Besides serving as HC president, Harold had been the youngest bishop of the UB church in his time.
Harold's son, Wendell, was the student newspaper editor while he attended HC. It was there that he met his wife. Later in life, Jane worked as an archivist for the UB church and Huntington. She made a significant contribution by establishing the archives in the lower level of the college library.
Because of the family's love for Huntington, Mason and his sister looked forward to the day when they could find a meaningful way to honor them. The scholarship seemed a fitting honor.
"Some close friends of the Masons had (established) an endowment for the college. I had always wanted to do it, but I wasn't sure how," he said.

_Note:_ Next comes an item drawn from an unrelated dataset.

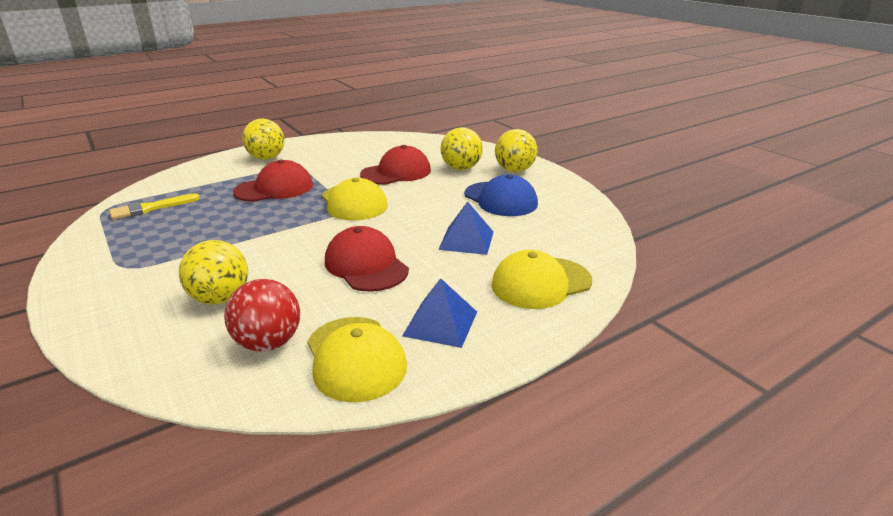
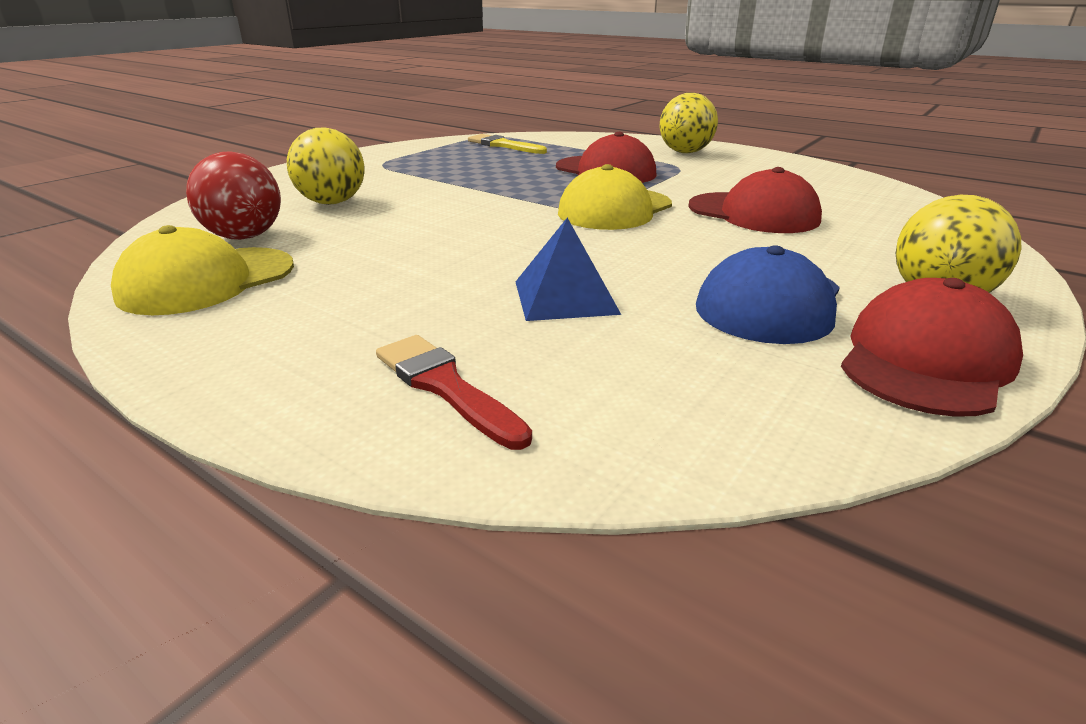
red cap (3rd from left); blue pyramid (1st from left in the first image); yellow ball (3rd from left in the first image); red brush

Mason had thought that investing in HU in this way was something he would do down the road, but then he stumbled upon a way to make it happen sooner than he had ever dreamed possible.
Mason had been making an online gift to HU with his credit card one day when he discovered that the university accepted gifts of real estate.
It just so happened that he and his sister, Barb, had been trying to sell their parents' home located in Huntington. After discussing it, they were both excited about the idea of donating their childhood home to the university. In the process of his donation, Mason discovered he wasn't the only one in the family who had gone this route to invest in Huntington.
"My Uncle Bob and Aunt Nell... had also donated a house. I guess we followed in their footsteps," he said.
By making a gift of real estate to Huntington University, Mason and his sister were able to establish the endowed scholarship much sooner than they had expected.
"Now that we have it set up, we plan on making a large contribution to it every year. It's great to be able to honor our folks this way, and at the same time help students go to college," he said.